There’s been an official Litestream container image for over 3 years at this point (since version 0.3.4, it’s at the same Docker Hub as 0.5.0).

mtlynch•3mo ago
Oh, thanks for the correction! I can't believe I never noticed that. I've updated the post.

After your comment, I thought, "Oh, I should contribute a PR to the repo to add the Docker badge so the Docker image is obvious to everyone," but it turns out the badge has been right there for four years.[0]

What I suspect happened is that I tried to use the Litestream Docker image once, discovered that image was amd64-only (until 0.3.9), so I didn't use it because I needed ARM, and then I just kept copy/pasting my workaround from project to project.

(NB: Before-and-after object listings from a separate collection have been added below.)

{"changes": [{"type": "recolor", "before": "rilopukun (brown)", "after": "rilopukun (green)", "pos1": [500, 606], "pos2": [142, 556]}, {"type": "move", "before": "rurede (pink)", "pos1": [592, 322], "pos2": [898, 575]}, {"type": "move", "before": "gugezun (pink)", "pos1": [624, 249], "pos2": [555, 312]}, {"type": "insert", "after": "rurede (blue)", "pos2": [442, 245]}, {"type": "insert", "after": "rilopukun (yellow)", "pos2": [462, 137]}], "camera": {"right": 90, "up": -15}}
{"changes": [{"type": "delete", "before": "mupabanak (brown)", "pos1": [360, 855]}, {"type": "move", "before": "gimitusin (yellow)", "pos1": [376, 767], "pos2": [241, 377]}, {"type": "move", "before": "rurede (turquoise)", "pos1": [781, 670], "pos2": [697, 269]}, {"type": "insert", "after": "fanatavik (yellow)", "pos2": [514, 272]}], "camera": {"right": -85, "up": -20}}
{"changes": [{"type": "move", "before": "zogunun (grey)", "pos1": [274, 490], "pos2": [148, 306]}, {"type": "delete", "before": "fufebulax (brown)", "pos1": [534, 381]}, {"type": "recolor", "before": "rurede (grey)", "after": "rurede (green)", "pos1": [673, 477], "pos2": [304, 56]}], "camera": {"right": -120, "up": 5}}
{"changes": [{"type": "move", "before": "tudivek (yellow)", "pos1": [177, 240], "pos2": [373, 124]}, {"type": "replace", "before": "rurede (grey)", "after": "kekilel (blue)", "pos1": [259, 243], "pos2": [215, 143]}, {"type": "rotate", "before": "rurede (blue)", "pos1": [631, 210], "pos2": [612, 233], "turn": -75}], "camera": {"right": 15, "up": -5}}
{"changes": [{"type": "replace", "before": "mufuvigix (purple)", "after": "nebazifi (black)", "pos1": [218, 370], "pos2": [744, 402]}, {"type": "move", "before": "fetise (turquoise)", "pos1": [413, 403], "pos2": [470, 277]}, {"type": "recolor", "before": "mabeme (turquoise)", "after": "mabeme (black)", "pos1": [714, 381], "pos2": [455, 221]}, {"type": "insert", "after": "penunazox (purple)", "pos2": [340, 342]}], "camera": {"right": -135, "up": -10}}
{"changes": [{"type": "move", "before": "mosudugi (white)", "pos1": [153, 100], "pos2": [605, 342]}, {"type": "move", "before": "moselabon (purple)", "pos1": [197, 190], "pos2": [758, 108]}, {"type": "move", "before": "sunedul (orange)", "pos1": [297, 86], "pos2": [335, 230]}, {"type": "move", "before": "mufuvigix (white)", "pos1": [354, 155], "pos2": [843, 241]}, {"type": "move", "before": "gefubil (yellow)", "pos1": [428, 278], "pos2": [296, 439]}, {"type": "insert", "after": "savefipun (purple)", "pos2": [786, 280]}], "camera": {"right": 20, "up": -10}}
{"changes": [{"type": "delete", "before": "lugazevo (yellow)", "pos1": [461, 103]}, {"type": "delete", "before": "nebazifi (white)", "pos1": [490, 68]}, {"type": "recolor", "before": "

[0] https://github.com/benbjohnson/litestream/commit/6acfbcbc64d...

acrispino•3mo ago
mtlynch, since you're a litestream+backblaze user, did you encounter this with 0.5.0? https://github.com/benbjohnson/litestream/issues/747
mtlynch•3mo ago
No, I saw that bug in the issue log, but I never hit that personally.

If you're running into it, I'd test again with the latest release (0.5.1) and see if it's still present. If so, I suspect it would get more traction from the dev team if the report was complete, as it's currently missing repro steps and the litestream.yml is not compatible with 0.5.0 (it still has "replicas" plural).